Post-Bill Patient Account Rep
Rural/Metro Corporation - Indianapolis, IN

This job posting is no longer available on Rural/Metro Corporation. Find similar jobs: Rural/Metro Corporation jobs

From coast to coast, Rural/Metro employees are tied together by their overwhelming desire to help others. Every day and every call for our team of highly-trained professionals is different than the one before.

At Rural/Metro, we celebrate the successes of our team members, and doing the right thing for those we serve.

Rural/Metro is a leader in private ambulance and fire protection services in 21 states and more than 700 communities nationwide. Rural/Metro has provided high-quality patient care, met and exceeded the expectations of the communities we serve, and invested in the success of our employees since 1948.


Job Summary: Reporting to the Patient Accounts Supervisor and Lead, individual will be responsible for follow up on Medicaid/AHCCCS, Medicare, Commercial Insurance and Contracted claims directly with the payers


Essential Functions:

Administration/Quality Assurance

• Responsible for making outbound phone calls to payer for follow-up of payment when working tickler files.

• Review and process all incoming remits, processing payer correspondence and patient correspondence.

• Ensure that all federal and payer guidelines are being met when submitting claims.

• Work directly with payers or provider representatives to resolve any payer issues.

• Process accounts correctly, following all federal payer requirements as well as Commercial payers and contracts billing guidelines.

• Manage workload to meet overall department objective set by management.

• Request cash adjustments and refunds accurately and timely based on R/M policies and payer requirements.

• Tickler files may be reassigned or additional task assigned at any time by the supervisor.

• Cross train to assist within the department or other departments for special projects.

• Ability to recognize payer trends and issues. If/When a payer trend is discovered that will have an immediate impact on incoming cash flow, notify supervisor.

• Works each denial as appropriate

• Provides or arranges for additional information as needed

• Submits corrected claims or appeals

• Requests Medicare hearings, when appropriate

• Bills a supplemental payer, the customer or adjusts the account

• Processes refunds to Medicare, when necessary

• Handles all Medicare correspondence

• Assist customer service in an efficient and helpful manner

• Post transactions to software system or computer files

• File or retrieve reports and records as needed

• Respond to requests for information

• Mail medical claims and correspondence as needed

• Make decisions and take appropriate actions based on sound reasoning and judgment.

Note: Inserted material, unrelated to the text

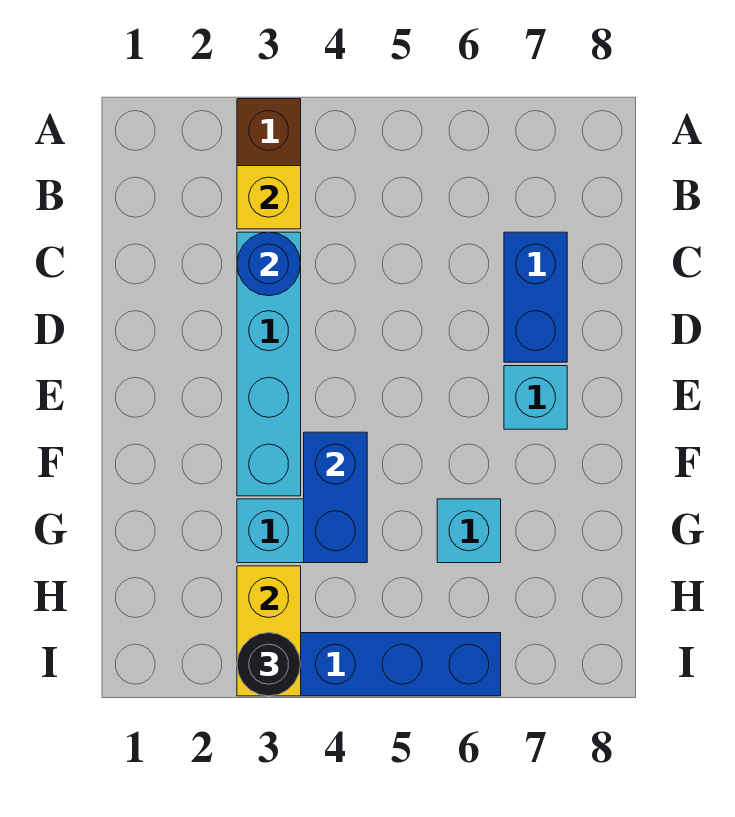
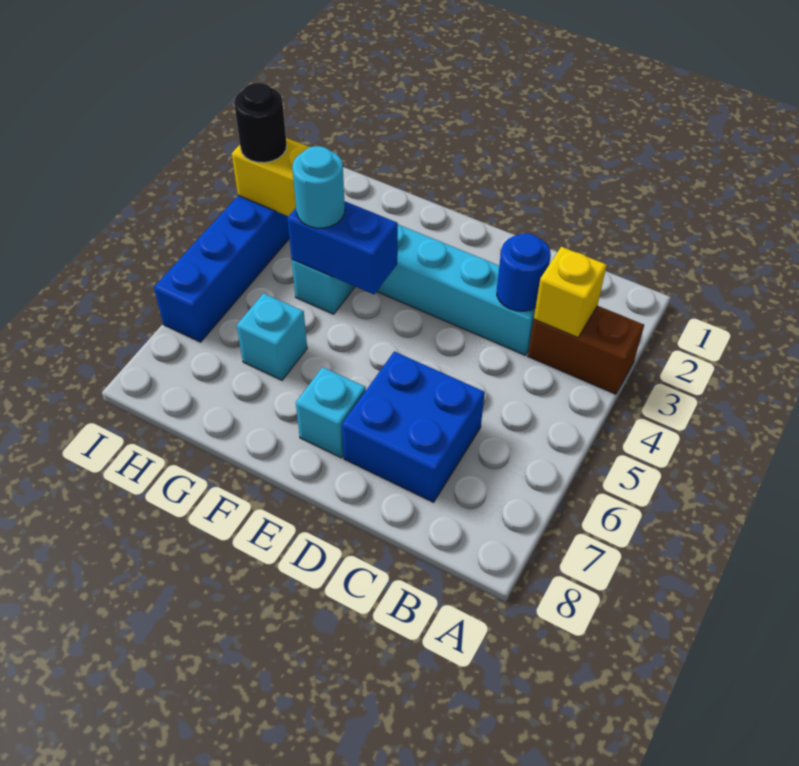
blue brick C7:D7 level 1 -> blue brick C6:D7 level 1
none -> cyan round brick G4 level 3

• Contribute ideas; strive to enhance team effectiveness and support decisions made by the team.

• Plan and perform work systematically and efficiently.

• Carry out instructions, maintain a positive attitude, and support company policies/procedures.

• Punctuality and availability for workload.

• Comply with HIPAA guidelines

• Effectively work through denial/appeal process and meeting filing requirements

• Attend and maintain all required R/M training Customer Service

• The ability to provide service and quality communications exhibiting a professional attitude at all times.


• Complies and enforces all policies and procedures.

• Ensures and inspects paperwork for accuracy and compliance.

• Responsible for escalating concerns regarding questionable paperwork to appropriate management.

• Has successfully completed all required Compliance Training within the required time period.

• Has had no compliance related corrective action during the current review period.

Additional Duties:

• All other duties as assigned or administered



• Ability to read, write and speak English in an easily understood manner.

• Ability to type 40-50 wpm

• Strong medical terminology background.

• Basic understanding of HCPC codes and service levels

• Detail Orientation – proper keying of codes for charges and billing information and prompt expedition of paperwork

• Knowledge of HCRA 1500 forms and Medicare guidelines are essential for completion of the data entry process

Education Requirements:

• High school diploma or GED

Physical Requirements:

• This position can require long periods of sitting at a computer workstation. Must be able to lift up to 20 pounds when needed and move object/materials to locations that might be up to 20 feet away.

Equipment Operated:

• General Office Equipment

Working Conditions:

• The work to be performed will be done in an office environment.

Closing Statement: This brief summary is not an all-inclusive description of job duties. Other job duties and responsibilities may also be assigned by the incumbent’s supervisor at any time based upon Company need. Rural/Metro is a proud Equal Opportunity employer, m/f/d/v.